We can update you automatically when this page changes.
To receive regular notification of updates to our Model of the
Month section, click here.
Remember the good ol’ days? (Oh no, I can feel a history lesson coming on.) One of the key aspects of a device’s suitability for VLSI manufacture was its regularity and replicability. To a large degree this principle still holds true today. That is why large memories are always the testbed for the next-generation IC technology. This month, we’ve been involved in the design of a chip that holds true to that original VLSI idiom and present it here for your prediliction. Interestingly enough, it’s a kind of memory chip.
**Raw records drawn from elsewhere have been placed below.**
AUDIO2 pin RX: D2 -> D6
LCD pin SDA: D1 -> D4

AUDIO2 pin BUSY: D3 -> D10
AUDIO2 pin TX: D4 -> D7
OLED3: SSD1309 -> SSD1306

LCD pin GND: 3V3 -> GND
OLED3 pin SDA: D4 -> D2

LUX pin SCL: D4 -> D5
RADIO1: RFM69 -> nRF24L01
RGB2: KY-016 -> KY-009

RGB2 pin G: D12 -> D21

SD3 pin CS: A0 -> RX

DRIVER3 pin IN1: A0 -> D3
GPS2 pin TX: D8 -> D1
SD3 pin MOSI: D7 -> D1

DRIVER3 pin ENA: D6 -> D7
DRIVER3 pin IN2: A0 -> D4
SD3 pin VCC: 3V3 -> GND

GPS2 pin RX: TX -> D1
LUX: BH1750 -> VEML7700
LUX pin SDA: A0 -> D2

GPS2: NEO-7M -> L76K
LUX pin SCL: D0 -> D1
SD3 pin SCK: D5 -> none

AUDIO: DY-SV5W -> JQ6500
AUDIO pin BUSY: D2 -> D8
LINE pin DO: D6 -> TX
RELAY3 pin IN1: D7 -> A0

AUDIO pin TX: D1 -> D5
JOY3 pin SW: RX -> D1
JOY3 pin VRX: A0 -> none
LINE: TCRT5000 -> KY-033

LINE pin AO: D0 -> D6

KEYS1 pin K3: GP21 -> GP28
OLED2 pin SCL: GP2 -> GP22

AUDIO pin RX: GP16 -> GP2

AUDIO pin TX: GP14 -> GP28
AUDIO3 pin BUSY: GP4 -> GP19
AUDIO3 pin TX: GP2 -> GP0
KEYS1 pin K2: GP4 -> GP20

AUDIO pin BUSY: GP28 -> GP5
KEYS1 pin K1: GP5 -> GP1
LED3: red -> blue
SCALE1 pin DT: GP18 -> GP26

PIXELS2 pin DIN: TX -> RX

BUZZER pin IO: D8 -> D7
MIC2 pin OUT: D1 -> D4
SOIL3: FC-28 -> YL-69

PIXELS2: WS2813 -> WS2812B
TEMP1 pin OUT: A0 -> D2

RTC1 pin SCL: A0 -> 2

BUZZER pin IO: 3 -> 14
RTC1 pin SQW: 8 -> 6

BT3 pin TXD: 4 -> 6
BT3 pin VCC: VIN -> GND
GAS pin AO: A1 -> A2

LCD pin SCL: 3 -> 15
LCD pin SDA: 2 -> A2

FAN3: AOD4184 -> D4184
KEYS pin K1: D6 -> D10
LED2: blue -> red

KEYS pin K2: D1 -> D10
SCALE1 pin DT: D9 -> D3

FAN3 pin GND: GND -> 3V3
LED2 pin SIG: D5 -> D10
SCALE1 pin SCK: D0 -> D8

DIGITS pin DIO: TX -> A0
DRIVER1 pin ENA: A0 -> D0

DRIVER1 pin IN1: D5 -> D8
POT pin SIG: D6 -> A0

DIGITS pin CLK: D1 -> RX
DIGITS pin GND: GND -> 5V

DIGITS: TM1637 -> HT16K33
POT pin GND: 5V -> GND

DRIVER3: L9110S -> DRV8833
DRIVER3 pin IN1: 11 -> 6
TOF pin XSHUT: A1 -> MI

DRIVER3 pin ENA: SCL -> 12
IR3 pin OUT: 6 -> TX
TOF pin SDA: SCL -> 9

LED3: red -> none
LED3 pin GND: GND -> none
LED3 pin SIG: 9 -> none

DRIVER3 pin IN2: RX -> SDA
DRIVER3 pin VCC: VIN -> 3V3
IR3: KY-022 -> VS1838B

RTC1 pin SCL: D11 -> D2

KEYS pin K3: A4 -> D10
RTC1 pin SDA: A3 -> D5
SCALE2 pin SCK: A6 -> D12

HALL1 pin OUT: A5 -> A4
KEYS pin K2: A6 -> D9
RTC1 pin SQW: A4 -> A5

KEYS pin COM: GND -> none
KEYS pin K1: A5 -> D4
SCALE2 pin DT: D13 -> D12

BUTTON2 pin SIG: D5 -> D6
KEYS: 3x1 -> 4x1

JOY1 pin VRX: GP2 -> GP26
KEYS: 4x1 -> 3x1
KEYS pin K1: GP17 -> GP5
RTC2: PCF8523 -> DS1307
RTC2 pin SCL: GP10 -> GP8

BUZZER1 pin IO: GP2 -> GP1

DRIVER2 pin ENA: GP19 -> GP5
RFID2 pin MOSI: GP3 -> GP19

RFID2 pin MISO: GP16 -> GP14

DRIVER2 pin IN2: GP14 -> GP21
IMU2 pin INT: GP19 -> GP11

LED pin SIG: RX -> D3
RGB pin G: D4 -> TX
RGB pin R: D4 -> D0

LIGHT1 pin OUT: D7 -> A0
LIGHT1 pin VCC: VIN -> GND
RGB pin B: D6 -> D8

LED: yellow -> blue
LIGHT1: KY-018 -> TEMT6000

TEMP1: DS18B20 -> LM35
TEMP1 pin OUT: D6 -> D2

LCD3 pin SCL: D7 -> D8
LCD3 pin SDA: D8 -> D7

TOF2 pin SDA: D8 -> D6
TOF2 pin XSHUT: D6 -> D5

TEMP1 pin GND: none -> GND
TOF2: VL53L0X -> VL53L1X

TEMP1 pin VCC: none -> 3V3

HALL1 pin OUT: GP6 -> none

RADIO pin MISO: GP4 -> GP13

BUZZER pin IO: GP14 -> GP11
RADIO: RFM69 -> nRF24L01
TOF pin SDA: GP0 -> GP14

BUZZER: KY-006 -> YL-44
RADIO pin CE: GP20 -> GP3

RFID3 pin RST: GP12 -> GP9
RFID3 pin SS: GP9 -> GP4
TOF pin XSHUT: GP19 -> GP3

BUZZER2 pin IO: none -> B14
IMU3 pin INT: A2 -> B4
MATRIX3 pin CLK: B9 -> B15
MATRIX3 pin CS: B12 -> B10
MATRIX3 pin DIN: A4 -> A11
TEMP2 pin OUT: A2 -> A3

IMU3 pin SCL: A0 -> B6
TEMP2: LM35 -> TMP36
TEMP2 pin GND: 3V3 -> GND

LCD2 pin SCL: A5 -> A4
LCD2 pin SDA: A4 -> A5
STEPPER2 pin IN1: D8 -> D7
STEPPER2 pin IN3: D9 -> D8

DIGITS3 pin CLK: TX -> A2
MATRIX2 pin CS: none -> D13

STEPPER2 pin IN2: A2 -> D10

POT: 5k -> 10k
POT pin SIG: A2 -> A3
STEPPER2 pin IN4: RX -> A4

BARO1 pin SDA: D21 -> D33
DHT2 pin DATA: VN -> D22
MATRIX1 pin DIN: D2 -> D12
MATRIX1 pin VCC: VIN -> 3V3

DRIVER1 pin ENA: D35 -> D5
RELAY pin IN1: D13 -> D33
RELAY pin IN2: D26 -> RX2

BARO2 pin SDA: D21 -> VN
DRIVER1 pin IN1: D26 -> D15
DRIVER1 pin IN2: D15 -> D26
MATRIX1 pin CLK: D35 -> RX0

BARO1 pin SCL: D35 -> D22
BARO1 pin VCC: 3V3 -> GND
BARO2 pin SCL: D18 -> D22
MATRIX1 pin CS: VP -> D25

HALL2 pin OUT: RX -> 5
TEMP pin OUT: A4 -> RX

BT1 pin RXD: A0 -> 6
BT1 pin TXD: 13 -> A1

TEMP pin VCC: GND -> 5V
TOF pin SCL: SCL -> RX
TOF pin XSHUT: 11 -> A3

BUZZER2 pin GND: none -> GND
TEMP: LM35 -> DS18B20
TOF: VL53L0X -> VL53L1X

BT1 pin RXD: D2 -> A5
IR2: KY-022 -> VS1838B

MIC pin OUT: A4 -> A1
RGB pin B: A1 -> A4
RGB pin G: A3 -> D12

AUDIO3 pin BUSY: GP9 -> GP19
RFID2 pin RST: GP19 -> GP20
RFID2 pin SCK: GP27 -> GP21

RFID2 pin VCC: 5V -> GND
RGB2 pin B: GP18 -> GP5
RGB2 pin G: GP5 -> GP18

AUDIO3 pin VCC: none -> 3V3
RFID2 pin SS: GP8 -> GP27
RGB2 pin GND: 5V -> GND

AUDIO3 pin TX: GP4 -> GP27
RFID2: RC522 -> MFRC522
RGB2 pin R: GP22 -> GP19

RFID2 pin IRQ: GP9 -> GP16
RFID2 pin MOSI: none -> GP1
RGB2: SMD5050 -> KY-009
As part of an image-recognition chip-set, the Image Processing Cache Register Array (IPCRA) buffers the data flow between the read phase from each of the system framestores and the receipt of that data by one of the programmable image processor modules (pIP). In many image processing (IP) algorithms, the update value for a single pixel is dependent upon the value of a large number of framestored pixels which must be read from the framestore in order for the algorithm to execute. The cache between the framestore and the image processor is thus a read cache, buffering read pixels in an image processing-generic manner. The success of this approach relies on the fact that a lot of IP algorithms are window based. Thus, the pIPs and the IPCRAs are virtual devices in a system modelling context. The final pIP devices will not necessarily be application-specific processors, they could be function-dedicated ICs. For system development, a VHDL simulation is used to prove the performance of the algorithms being executed by the pIPs.
Figure 1. Simplified system diagram showing the data flow and the architecture of the storage support devices (FrameStore and IPCRA) around the pIP chips.
The requirements of each pIP (as far as the IPCRAs are concerned) can be different. In the final system, this will likely result in different ASICs for each IPCRA instance. In order to prove the algorithms used in the system simulation, the IPCRA model is parameterizable in order to handle the different window sizes used by the different pIPs; the simulations must show performance differences between multiple algorithms running simultaneously. Simply, in terms of VHDL model development, the (virtual) IPCRA instances differ only in their storage size; the data rate in and out of framestores is intended to be fixed across the system. Conceptually, the IPCRA chips adapt the data rate in and out of the pIPs to allow common framestore design.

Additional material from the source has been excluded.